Вот и началась моя жизнь в Ростове на Дону – почти пять очень счастливых моих лет. Несмотря на многие, как говорят математики, технические трудности, жизнь очень скоро вошла в спокойное хорошее русло. Как это ни странно, но квартирные дела довльно скоро устроились. Во всяком случае к моменту рождения моей старшей дочери у меня уже было две хороших больших комнаты в старой шестикомнатной профессорской квартире в одном из лучших домов на улице Энгельса, в самом центре города. В той же квартире жило еще две семьи сотрудников университета.

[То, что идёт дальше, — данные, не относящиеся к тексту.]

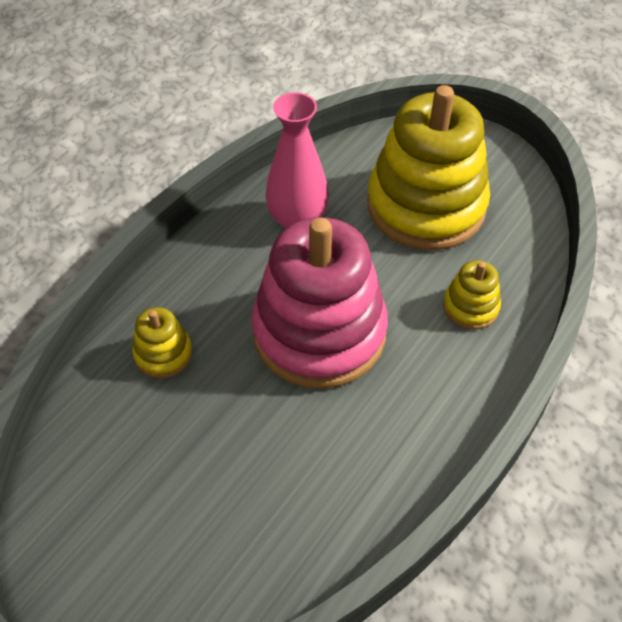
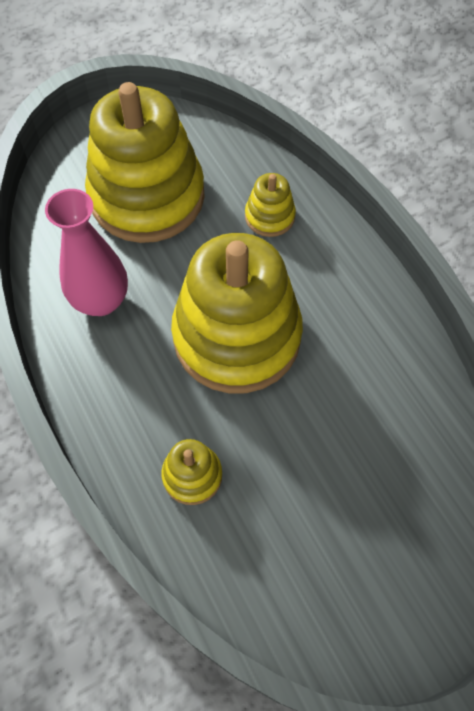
camera: 65 degrees left, 10 degrees up
(319, 332) = (237, 336): pink stacking toy -> yellow stacking toy

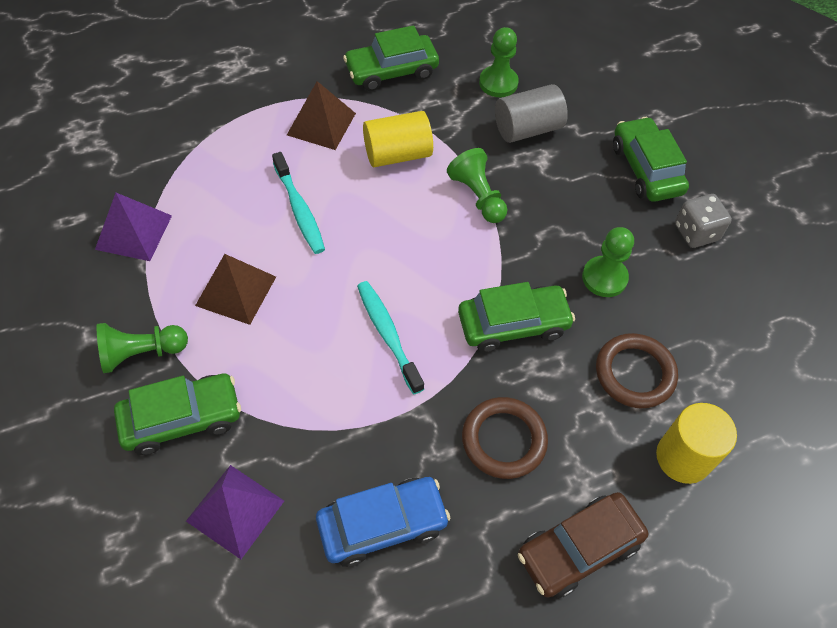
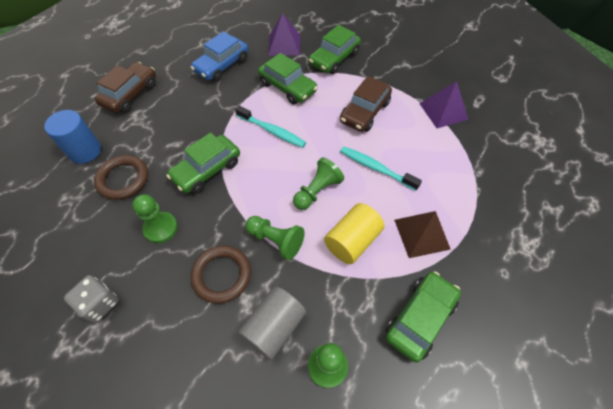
camera: 150 degrees right, 0 degrees up
(141, 353) = (377, 70): green pawn -> green pawn (317, 191)
(236, 291) = (364, 112): brown pyramid -> brown car
(504, 440) = (184, 116): brown ring -> brown ring (222, 275)
(646, 169) = (156, 346): green car -> green car (287, 87)
(683, 457) = (85, 151): yellow cylinder -> blue cylinder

Сегодня принято ругать коммуналки – конечно это не отдельные квартиры, а тем более котеджи. Но мы жили очень дружно в нашей квартире и я с удовольствием вспоминаю довольно частые вечерние посиделки на общей кухне. Как это ни странно, но наиболее дружны между собой оказались женщины.

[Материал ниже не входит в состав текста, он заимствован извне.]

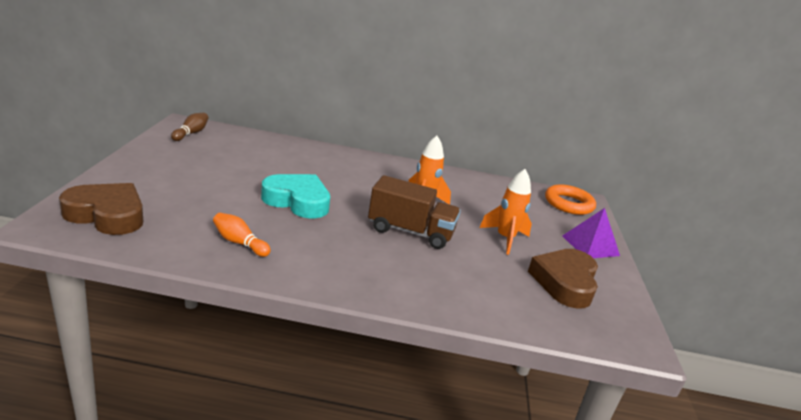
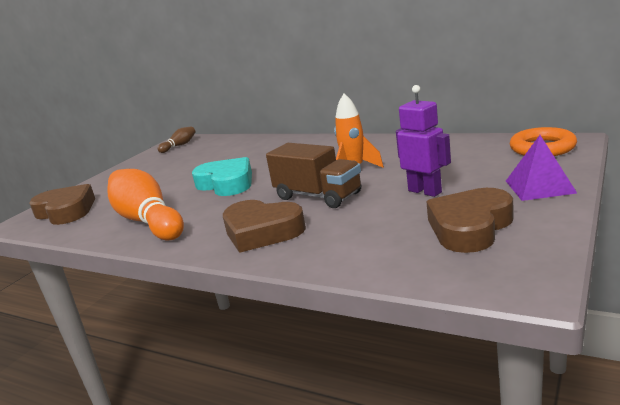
camera: 30 degrees right, 5 degrees down
(239, 242) = (148, 221): orange bowling pin -> orange bowling pin, size x2.15
(385, 270) = (262, 232): none -> brown heart
(505, 239) = (425, 191): orange rocket -> purple robot

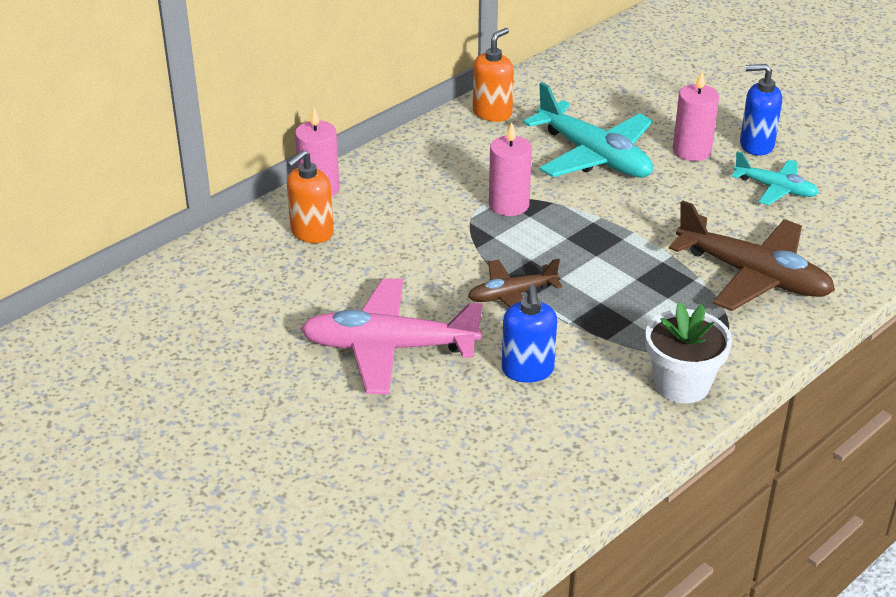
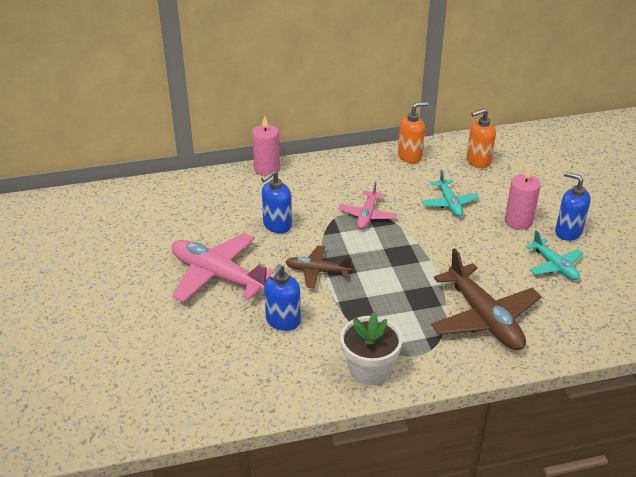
camera: 30 degrees right, 0 degrees up
(311, 232) = (239, 192): orange soap dispenser -> orange soap dispenser (478, 161)
(405, 257) = (277, 225): none -> blue soap dispenser
(509, 205) = (367, 215): pink candle -> pink plane
(594, 156) = (449, 203): turquoise plane -> turquoise plane, size x0.56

Я никогда не забуду, как в памятный день марта 53-го года я вернулся домой и застал всех трех обитательниц нашей квартиры на кухне – они дружно ревели. Я же шел домой в приподнятом настроении и размышлял: вот теперь, наверное, мою мачеху скоро вернут в Москву, а меня перестанут подвергать остракизму. Глядишь и мне в Москву скоро можно будет вернуться. Поэтому, увидев энтузиазм кухонных плакальщиц, я сказал фразу, которую они мне долго не могли простить, и за возможные последствия которой, я потом весьма опасался:"Чего дуры ревете? Может теперь только и начнется жизнь без страхов и оглядок".

В те годы мы, действительно, почти не говорили о политике. Это была запретная тема: нас всех научил горький опыт. Но и еще – она нас и не интересовала. Опять же жизнь так научила нас всех. Мы знали – никто ни о чем не должен спрашивать, нам все скажут, что нам надо знать и нечего проявлять инициативу, ни в чем, что даже отдаленно относится к компетенции «компетентных органов». Занимайтесь своим делом и не суйте не во что свой нос! Вот так мы и жили – работали, растили детей.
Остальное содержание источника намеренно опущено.